What resolution do you need? What amount of Jitter do you allow? You get e.g. Millisecond resolution if you set up a 1 Millisecond interrupt and set up up a GPIO Pin accordingly.  A 16 bit timer  could only run at ~100 Hz. A 32 bit time at about 7 Mhz, if  a 32 bit timer is available on GO

Uwe,

I was able to figure this out before you got back to me using these equations:

PWM Freq = Fclk/((PSC + 1) (ARR + 1))

DC = CCR/ARR

I'm running the MCU at 125kHz and setting ARR at the full value of 65535, this gives me a prescaler of 1143...this results in a Period of 599.8s when using an internal oscillator.

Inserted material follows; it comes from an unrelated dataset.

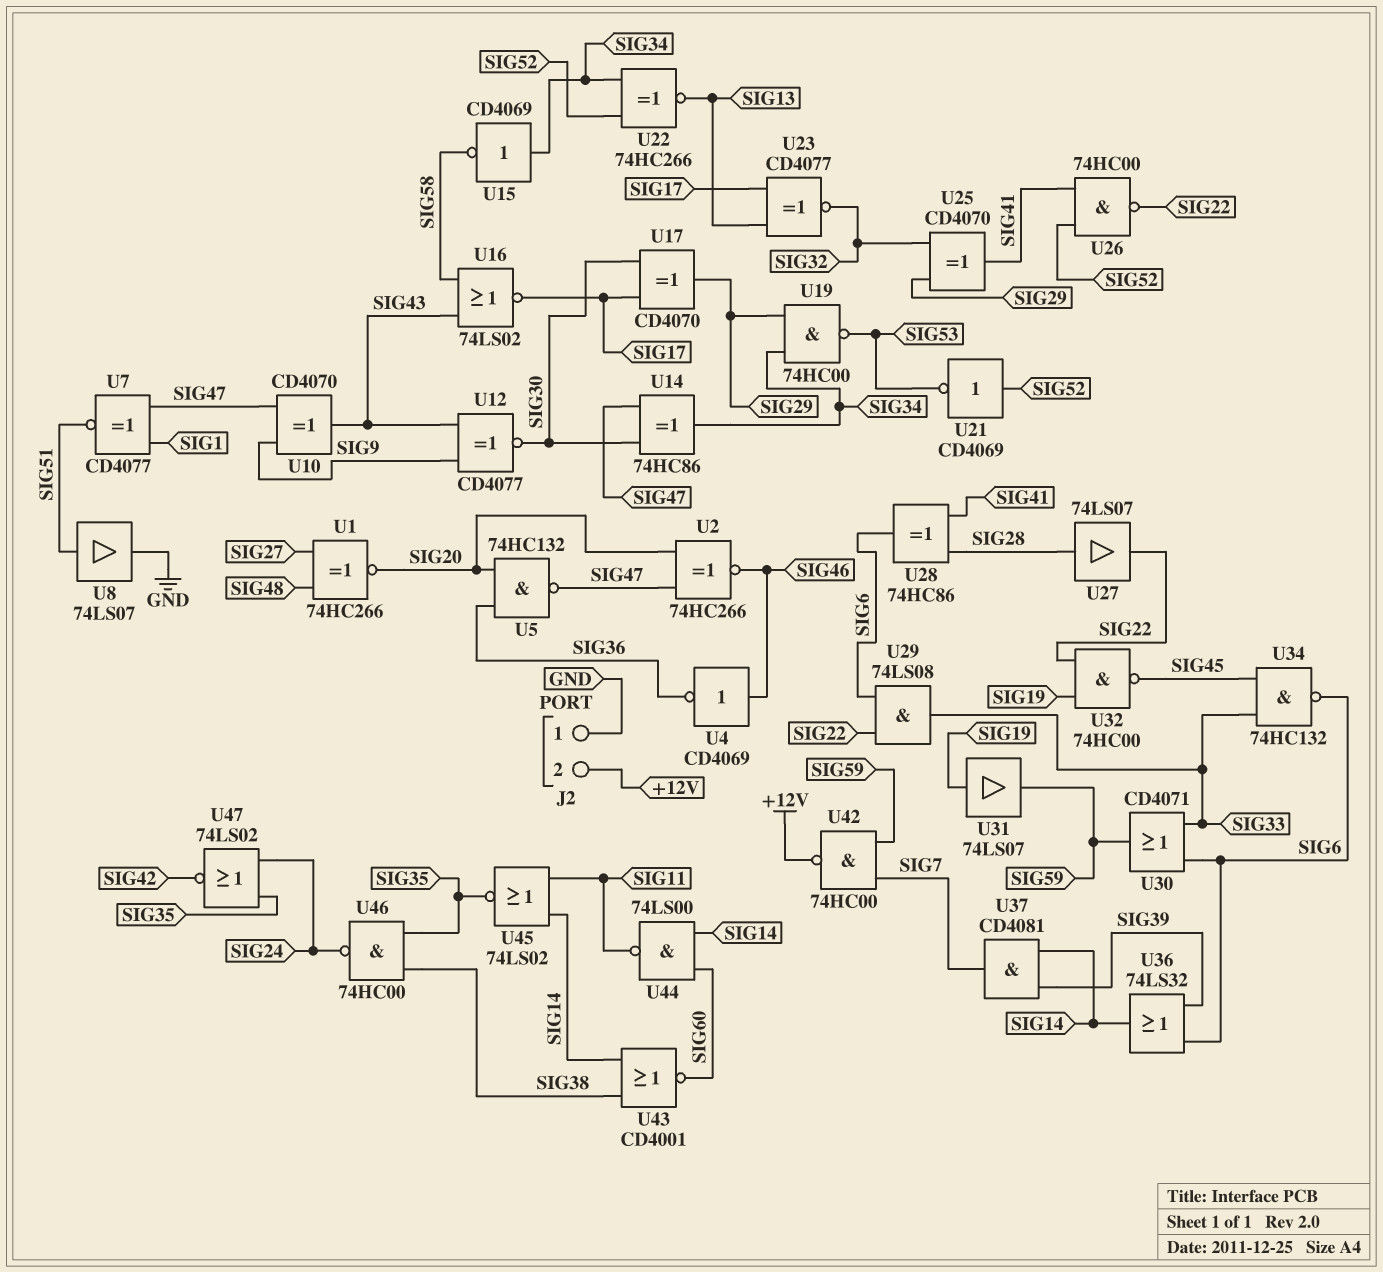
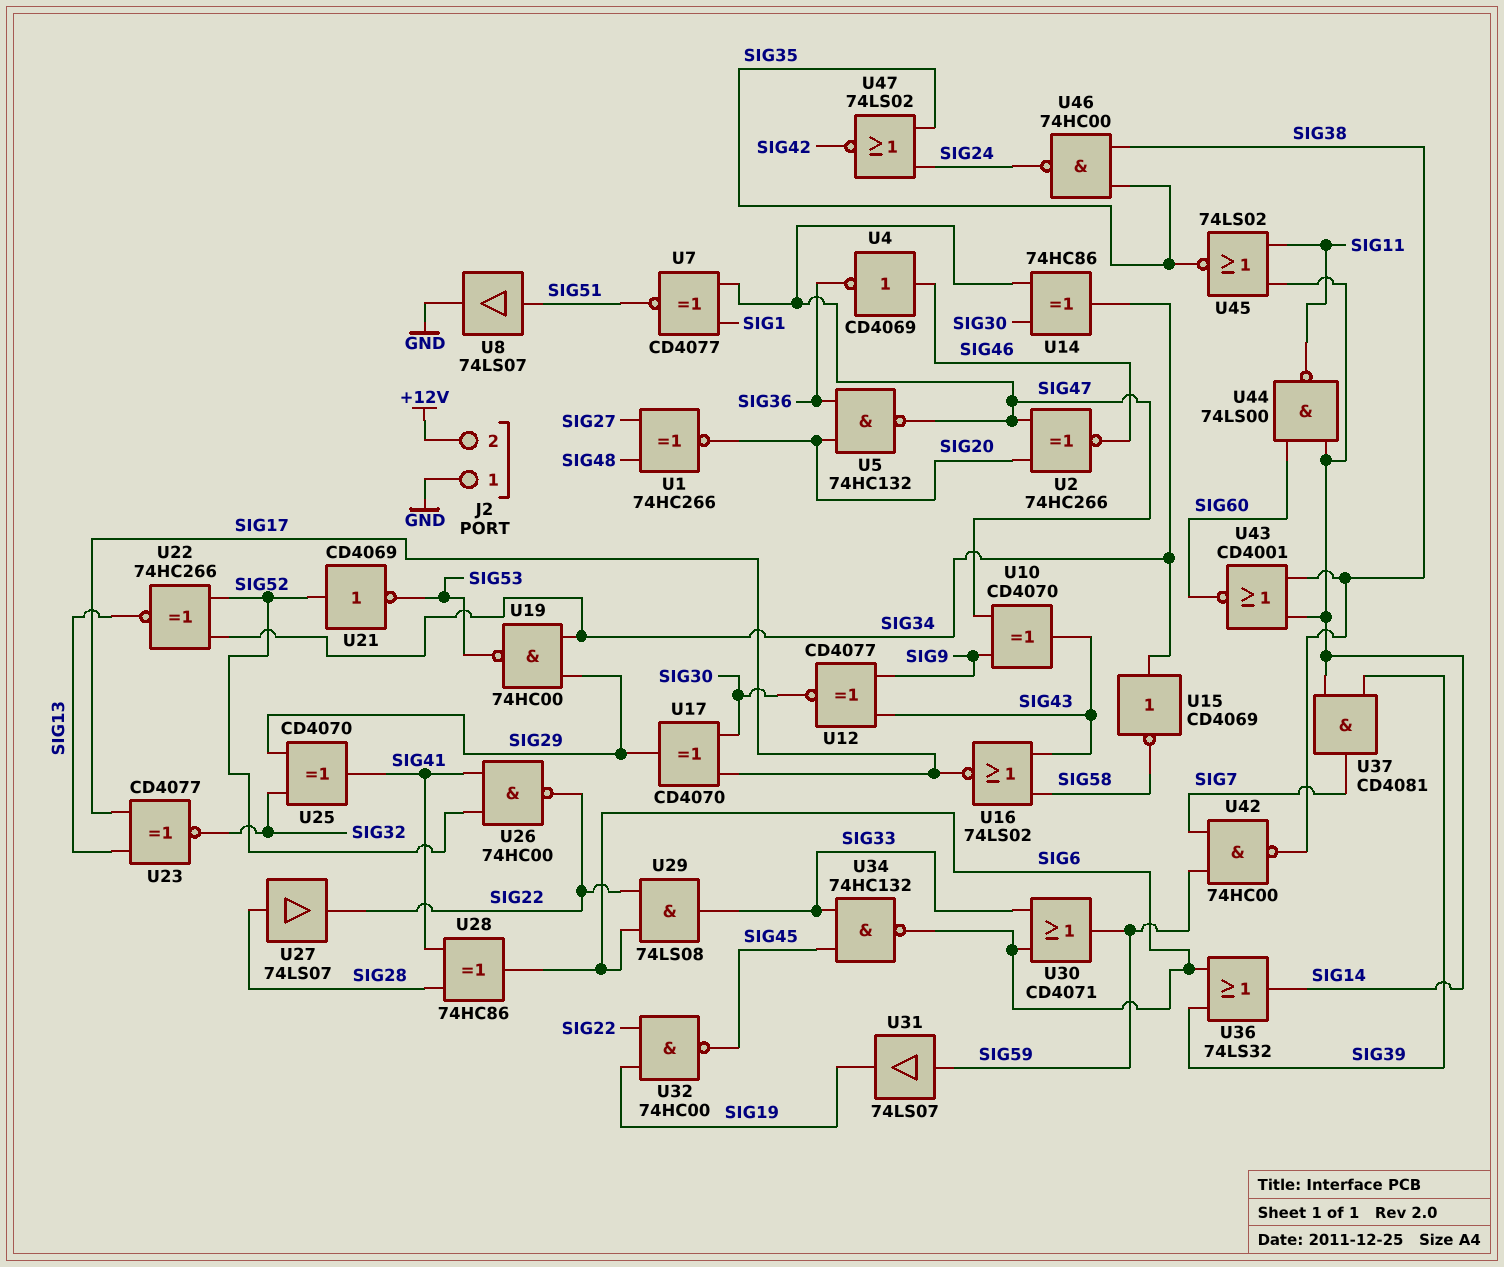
U31: buffer 74LS07 (in SIG19, out SIG59) -> buffer 74LS07 (in SIG59, out SIG19)
U42: NAND 74HC00 (in SIG7, in SIG59, out +12V) -> NAND 74HC00 (in SIG7, in SIG59, out SIG38)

Duty Cycle will vary with a potentiometer. I'm going to to do further testing with this tomorrow to see how good of resolution I can get out of this.

The solution with the 1 ms ticker interrupt will have less jitter againt the 16 bit timer.

16-bit TIM are going to be next to useless for long duration.

Clocked slow enough, and perhaps picking a different TIMCLK source a 32-bit one would be more flexible.

 

Who makes a 32-bit MCU with only 16-bit TIM? ST Micro.. I worry about the CO2 levels in the design building sometimes..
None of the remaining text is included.